GON Staff | October 1, 2007
The second annual GONetwork SEEDS benefit shoot at Claibourne Darden’s Taliaferro County farm September 1 started with barbecue and Brunswick stew. It ended with plenty of birds flying, lots of empty shotgun shells, and an amazing result for the SEEDS effort.
The shoot netted $3,379.63 for the GONetwork’s program to encourage participation in hunting and fishing by Georgia’s youth. The amount was nearly double the $1,734 the shoot netted a year earlier.
One of the themes on the field was first-time hunters, and there were more than a half-dozen kids attending who had never been on a dove field before.
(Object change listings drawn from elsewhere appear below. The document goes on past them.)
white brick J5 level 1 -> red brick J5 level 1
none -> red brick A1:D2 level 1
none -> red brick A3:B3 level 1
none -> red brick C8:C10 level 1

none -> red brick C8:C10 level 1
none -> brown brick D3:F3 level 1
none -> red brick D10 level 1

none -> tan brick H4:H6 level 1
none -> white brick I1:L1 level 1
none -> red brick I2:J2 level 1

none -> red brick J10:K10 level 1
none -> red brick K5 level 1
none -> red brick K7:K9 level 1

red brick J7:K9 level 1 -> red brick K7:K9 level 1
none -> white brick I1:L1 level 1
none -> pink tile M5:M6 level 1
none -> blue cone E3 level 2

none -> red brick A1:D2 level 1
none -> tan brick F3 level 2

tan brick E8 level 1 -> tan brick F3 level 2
The kids got a taste of an old-fashioned southern shoot that started with a barbecue lunch and iced tea under the shade of a pole barn.
Following lunch, GONetwork President Steve Burch thanked the hunters for their generous support of the SEEDS program. Claibourne then hosted the introduction of the hunters before the shoot began at about 3 p.m.
The weather could hardly have been better: cloudy, breezy and cool, and even a 20-minute rain shower just after the 50 or so hunters went onto the fields did nothing to dampen their enthusiasm.
The hunters spread out onto two 15-acre millet fields, and when the rain ended, the birds flew. Between 4 p.m. and 6 p.m. the shooting was pretty steady.
As usual, some spots were better than others, and hunters who chose the upper end of the back field pounded away most of the afternoon. Most hunters left with four or five birds, and there were at least a couple of limits taken.
Also typical at something as social as a dove shoot, it was the kids who seemed to have the best time — chasing an armadillo before lunch, retrieving birds or shooting. But it might well have been the parents or grandparents who enjoyed the afternoon more watching a new generation of kids get started in Georgia’s hunting tradition.